A BROADBAND broadside was fired this week by MP Ian Liddell-Grainger, who said the Government was still failing to appreciate the problems of delivering high-speed internet to rural communities.
Mr Liddell-Grainger said the Westcountry was lagging ‘light years’ behind other parts of the country because of the failings of a Somerset Council-led consortium.
He welcomed a Westminster Hall debate earlier in the week which highlighted the problems still besetting rural connectivity.
Figures produced by the Country Land and Business Association (CLA) showed workers in the rural economy were at least 19 per cent less productive than the national average.
If the productivity gap was closed, the country’s economy could grow by as much as £43 billion.
Officials have recognised the digital economy was vital to unlocking the vast potential of rural businesses and bringing the rural economy into the 21st century.
But only 83 per cent of rural areas in the UK have access to superfast broadband compared to 98 per cent of urban areas, while 403,000 properties do not have access to ‘decent’ broadband, defined as speeds of at least 10Mbps.
Mr Liddell-Grainger represents West Somerset and will be the Conservative candidate for the new Tiverton and Minehead constituency taking in much of the area around Wellington and the Culm Valley.
He said progress in bringing rural areas up to higher broadband standards was understandably slow because of the difficult terrain with which engineers often had to cope.
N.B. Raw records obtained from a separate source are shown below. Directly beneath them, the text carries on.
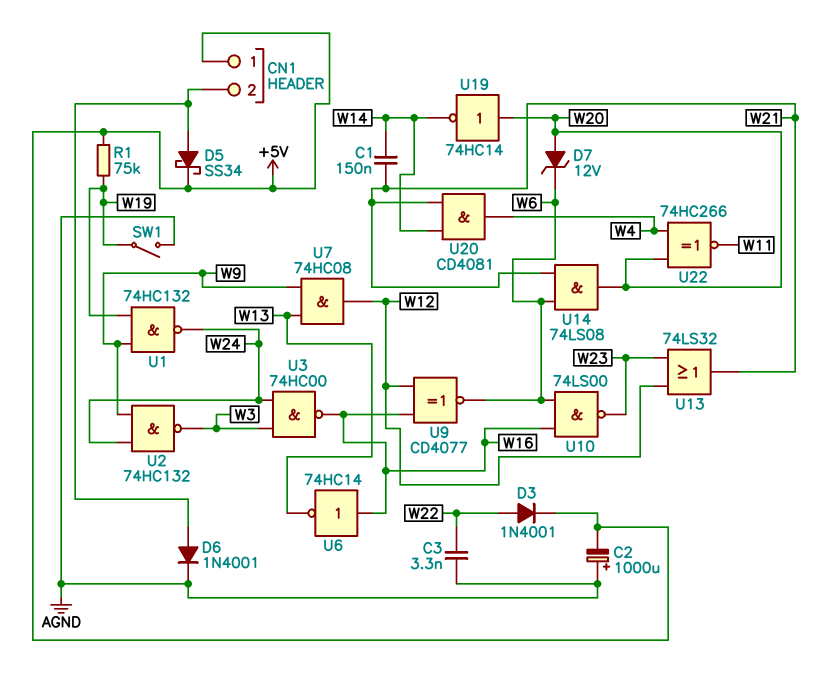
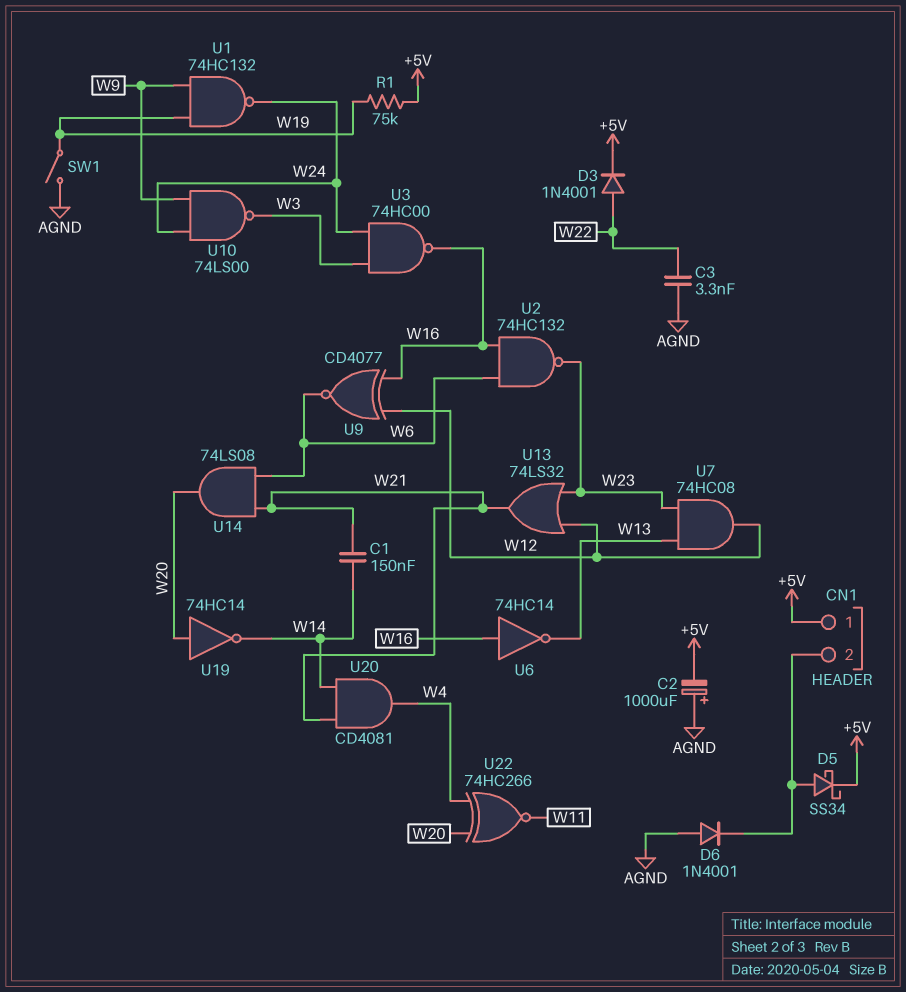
D6: diode 1N4001 (A CN1/2, K AGND) -> diode 1N4001 (A AGND, K CN1/2)
D7: zener 12V (A W20, K W6) -> none
U2: NAND 74HC132 (in W9, in W24, out W3) -> NAND 74HC132 (in W6, in W16, out W23)
U7: AND 74HC08 (in W9, in W13, out W12) -> AND 74HC08 (in W13, in W23, out W12)
U10: NAND 74LS00 (in W6, in W16, out W23) -> NAND 74LS00 (in W9, in W24, out W3)

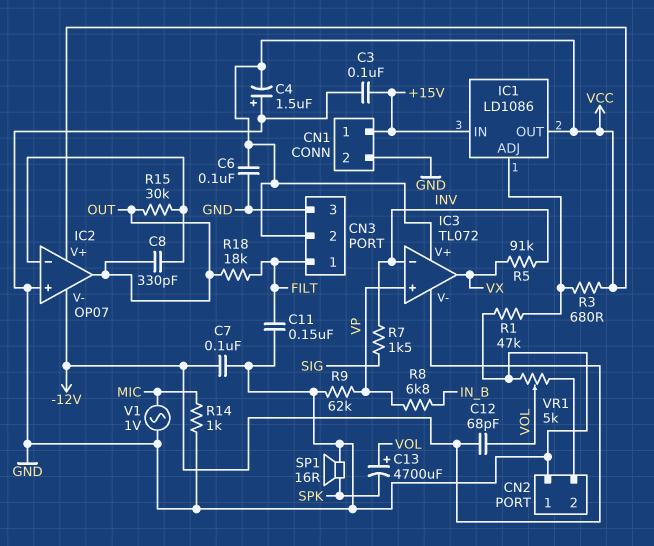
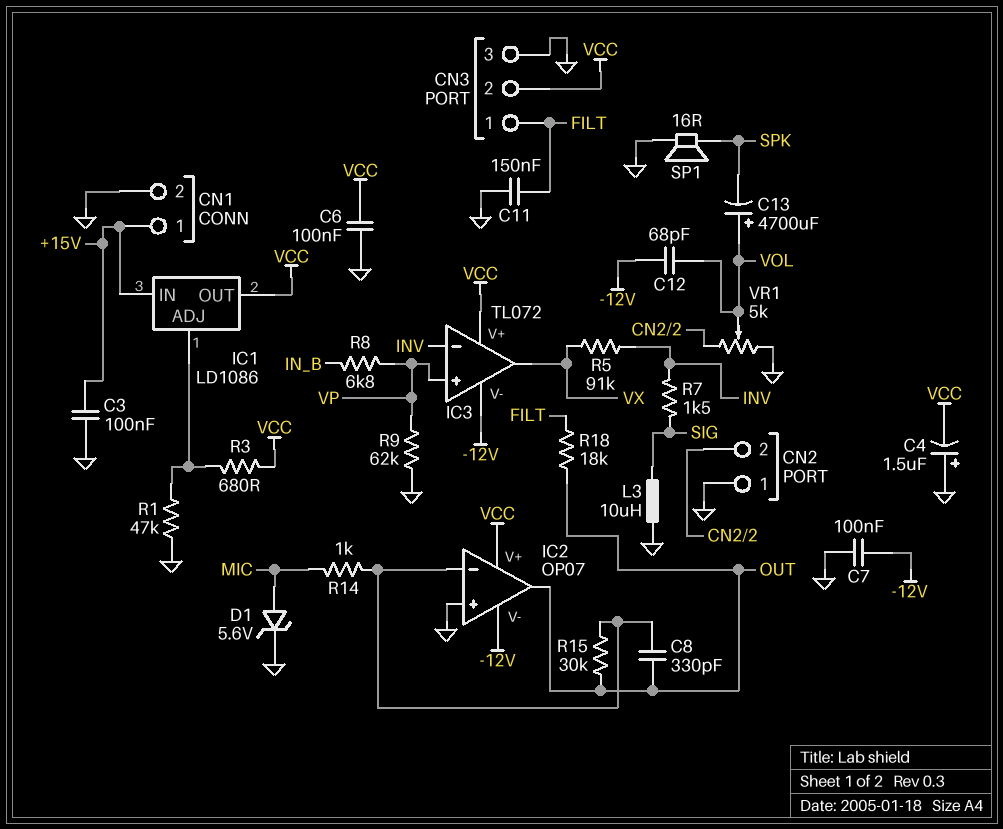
D1: none -> zener 5.6V (A MIC, K GND)
L3: none -> 10uH (GND, SIG)
R14: 1k (GND, MIC) -> 1k (IC2/in-, MIC)
V1: AC 1V (GND, MIC) -> none

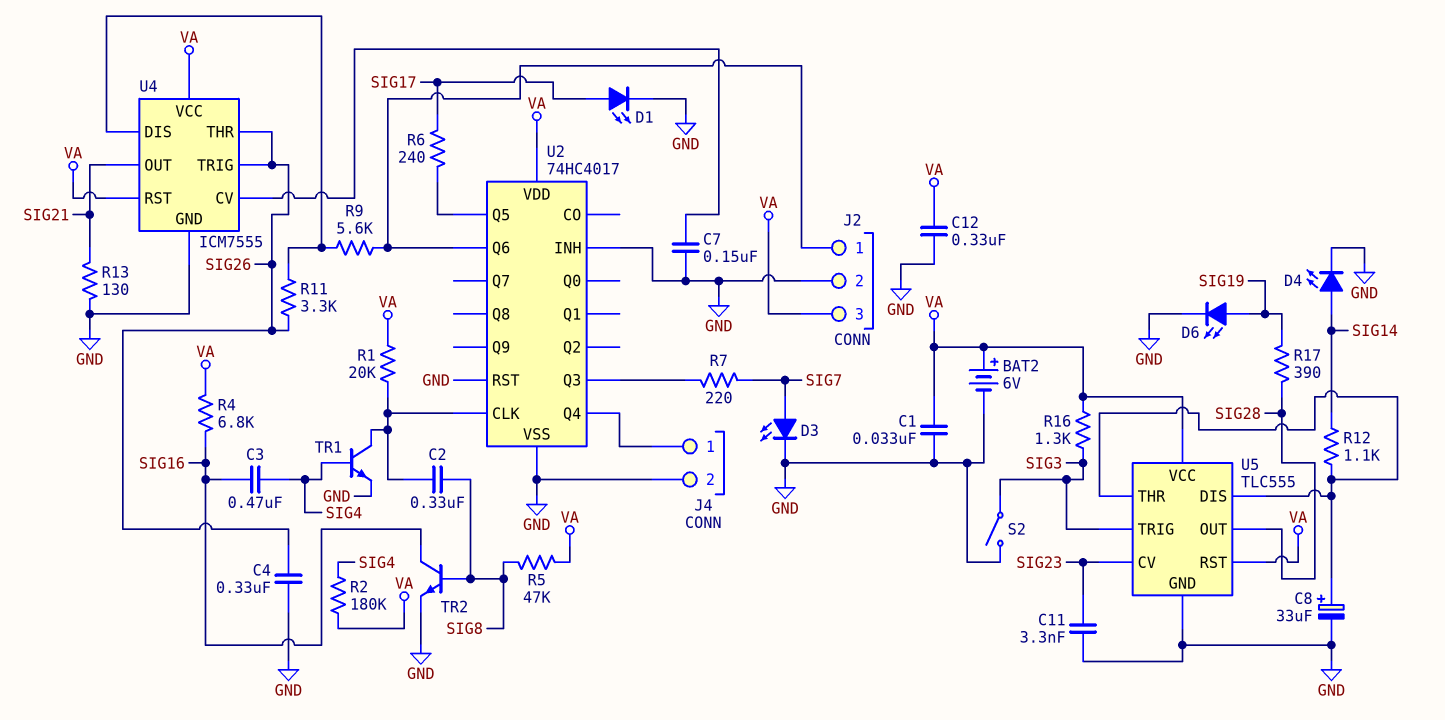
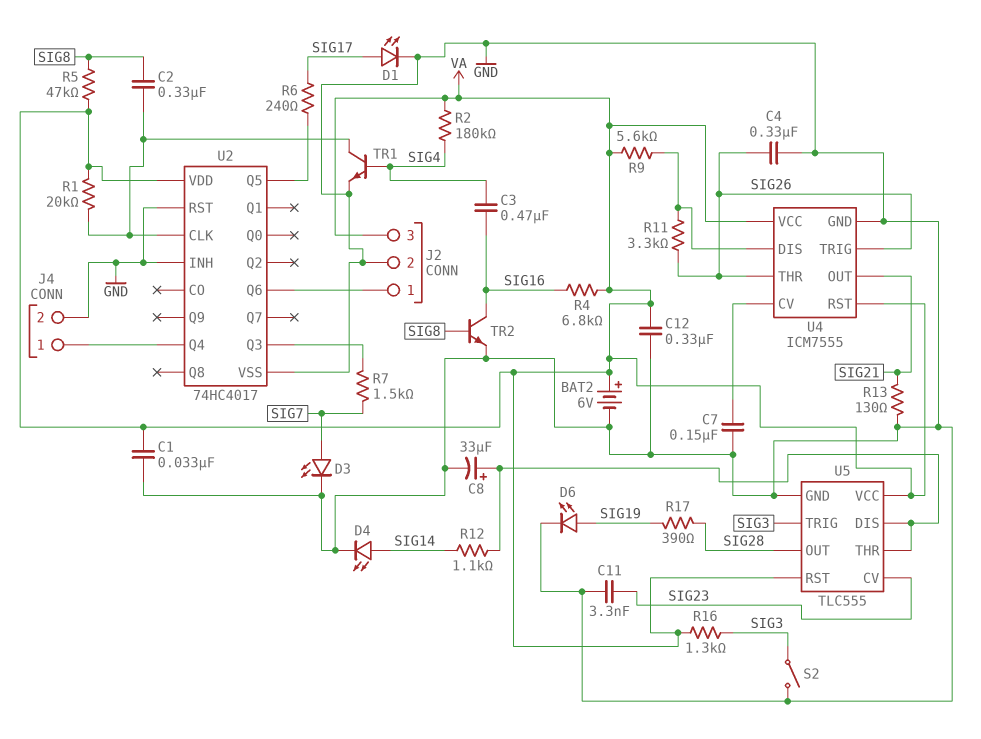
R7: 220 (SIG7, U2/Q3) -> 1.5k (SIG7, U2/Q3)
R9: 5.6k (J2/1, U4/DIS) -> 5.6k (U4/DIS, VA)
Mr Liddell-Grainger said: “But in this part of the world we have an additional obstacle and that is Connecting Devon and Somerset (CDS), the council-run consortium that was supposed to be overseeing the delivery of broadband to the remoter areas of both counties.
“It has been a disaster from day one.
“We have heard promise after promise about the provision of better services yet we are still lagging light years behind better-served parts of the country thanks to a succession of failed contracts.
“As the figures show, this is putting rural businesses at a clear, chronic disadvantage.
“The pitiful performance of CDS is not only a scandal, it suggests to me that it is corroded by staggering levels of incompetence.
“Nobody can have confidence in it any more and the Government must now acknowledge that it has been a monumental failure which has acted like a sheet anchor on efforts to stimulate the rural economy.”
CDS said it was ‘proud to be the largest publicly-subsidised rural broadband programme in England’.
It said it had already delivered superfast broadband access to more than 315,000 homes and businesses in our region, which was more than any other broadband programme in England to date, and one of the most cost-effective programmes in England with costs per premise in the lowest quartile nationally.
However, Wellington town Cllr John Thorne, who as a Somerset county councillor called in 2018 for the CDS board to be sacked and replaced, said the consortium’s performance claim was ‘disingenuous’.
Cllr Thorne said: “Most of what CDS claims it has achieved is ancient history which they repeat every time they give what they call a ‘progress report’.
“They may have connected a significant number of properties to superfast broadband nearly 10 years ago, but they have done very little since, and most of those properties were in Devon and not in Somerset.
“That is why local residents refer to CDS as standing for ‘Connecting Devon not Somerset’.
“I hope the Government and our other local MPs now listen to what Mr Liddell-Grainger is saying and step in to take over this abysmally failing consortium.”
A CDS spokesperson said: "Ofcom's latest report shows that superfast coverage in Mr Liddell-Grainger's constituency is almost 93 per cent.
"In the more rural West Somerset areas of his constituency, CDS has delivered 91 per cent of the available coverage, far in excess of the 33 per cent central Government expected local government programmes to deliver.
"Openreach and Airband are currently working on behalf of CDS to expand the network and provide access to several thousand more hard-to-reach premises in the area."